Fig. 6. A history of voluntary binge alcohol drinking induces a female-like phenotype in male BNST^CRF neurons.

a Experimental timeline for recording from BNST^CRF neurons one day following three cycles of alcohol DID (EtOH) or water DID control (CON) procedure (means for CON cell data in Fig. 1 are represented in this figure by blue and red lines for CON M and F, respectively). b % BNST^CRF neurons in various states of excitability. Chronic alcohol drinking increases the proportion of depolarized neurons in males (Fisher’s exact test *P = 0.037) but not females (P > 0.99). N’s = 8 EtOH M, 23 cells; 10 EtOH F, 26 cells. c–h Effect of repeated binge alcohol drinking on spontaneous EPSCs and IPSCs in BNST^CRF neurons (N’s = 5 EtOH M, 13 cells; 8 EtOH F, 21 cells). c sEPSC frequency. Two-tailed unpaired t-tests: males: t₂₈ = 3.08, ^$$P = 0.005^; females: t₄₀= 1.02, P ₌0.314. d sEPSC amplitude.

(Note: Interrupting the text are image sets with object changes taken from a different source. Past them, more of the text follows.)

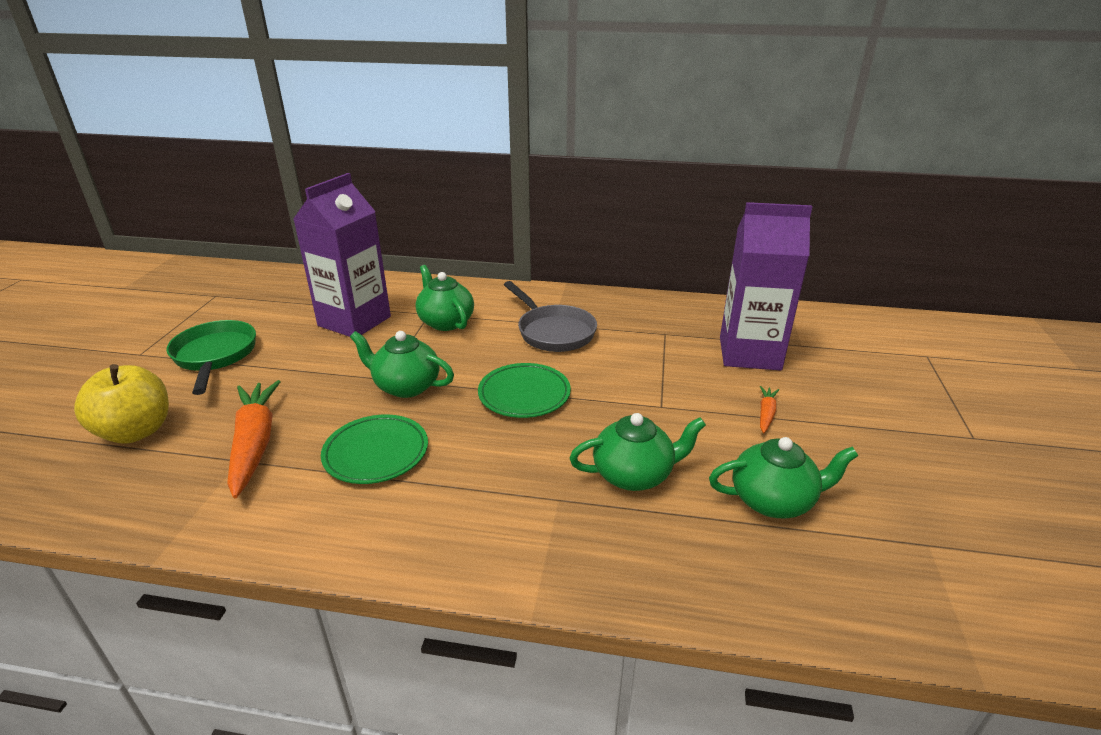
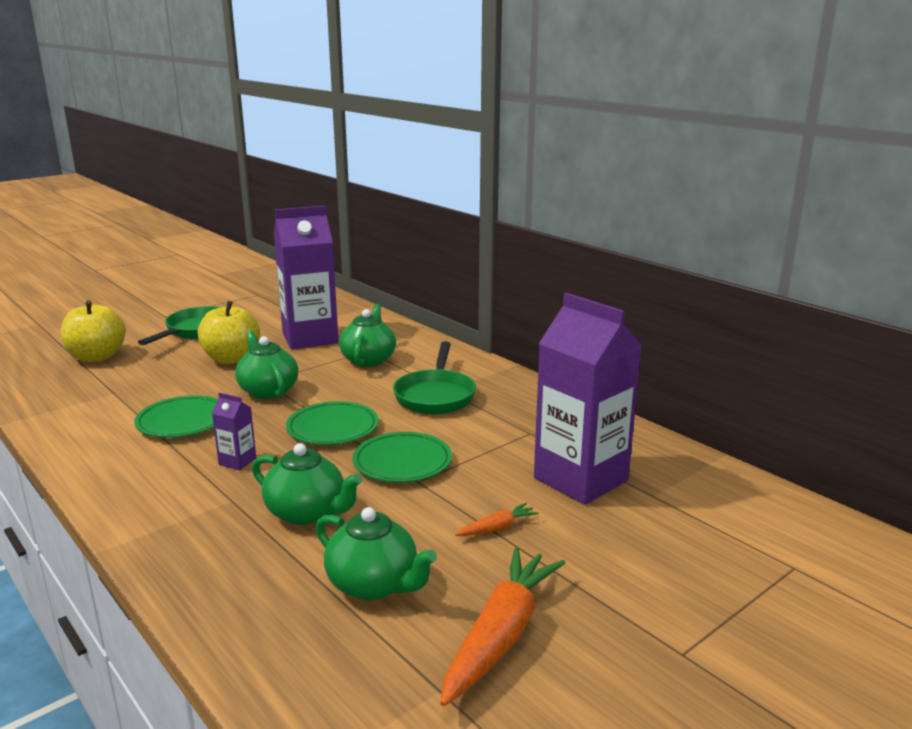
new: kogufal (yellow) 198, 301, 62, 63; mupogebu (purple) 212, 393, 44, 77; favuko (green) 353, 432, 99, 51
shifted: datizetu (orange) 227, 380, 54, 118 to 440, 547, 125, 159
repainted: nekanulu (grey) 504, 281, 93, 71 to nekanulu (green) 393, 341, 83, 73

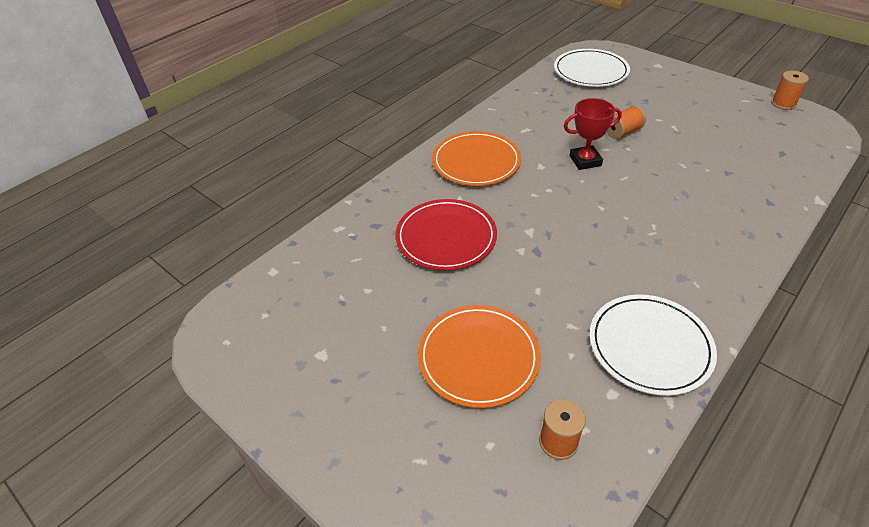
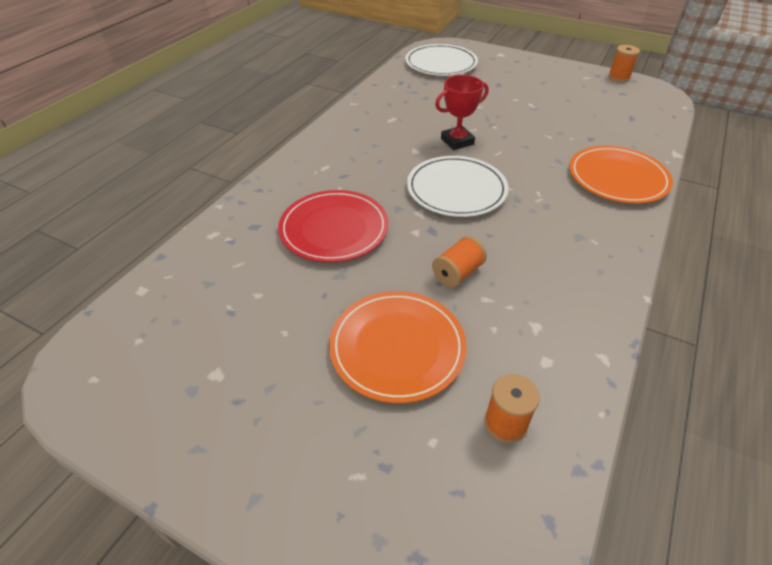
shifted: favuko (orange) 432, 131, 89, 55 to 569, 146, 104, 58; favuko (white) 589, 294, 128, 102 to 407, 156, 101, 61; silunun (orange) 607, 106, 39, 33 to 432, 236, 55, 52

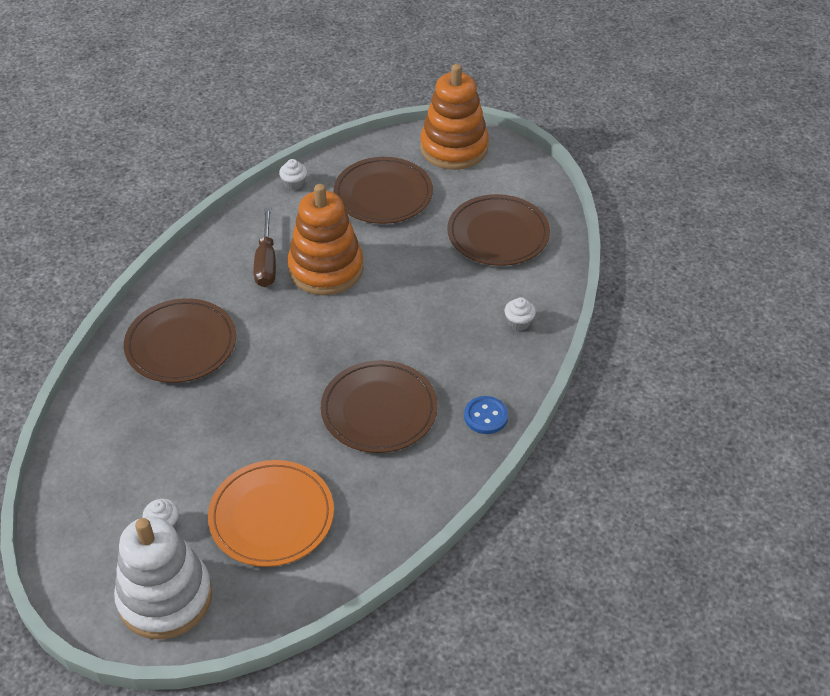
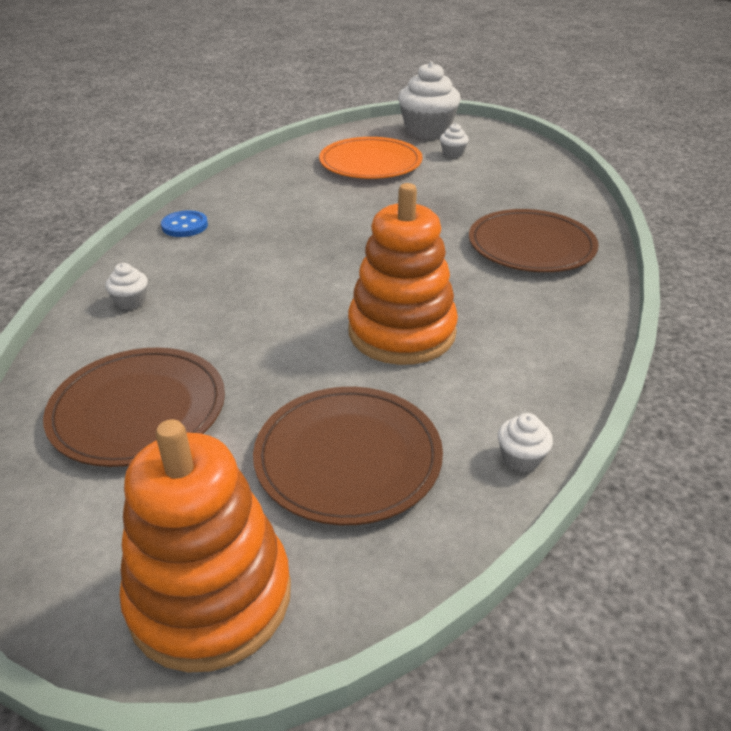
gone: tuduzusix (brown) 254, 208, 22, 79; favuko (brown) 321, 360, 117, 93
swapped: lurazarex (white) 114, 517, 98, 122 to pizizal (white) 398, 61, 63, 78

Two-tailed unpaired t-tests: males: t₂₈ = 1.55, P = 0.132; females: t₄₀ = 0.520, P = 0.606. e Excitatory synaptic drive, calculated as sEPSC frequency × sEPSC amplitude. 2xANOVA: sex x EtOH interaction (F_1,68= 10.55, **P = 0.002) but no main effects (Ps > 0.05); post hoc two-tailed unpaired t-tests with Holm-Sidak corrections show a sex difference between CON M and F (t₆₈ = 3.10, *P = 0.014) and effect of EtOH in males (t₆₈ = 3.37, **P = 0.007) but not females (P > 0.50). f sIPSC frequency. Two-tailed unpaired t-tests: males: t₂₈= 1.48, P = 0.151; females: t₄₀ = 0.02, P = 0.981. g sIPSC amplitude. Two-tailed unpaired t-tests: males: t₂₈ = 1.16, P = 0.257; females: t₄₀ = 1.02, P = 0.314. h Inhibitory synaptic drive. 2xANOVA: no effects or interactions (Ps > 0.30). Data are presented as mean values + SEM.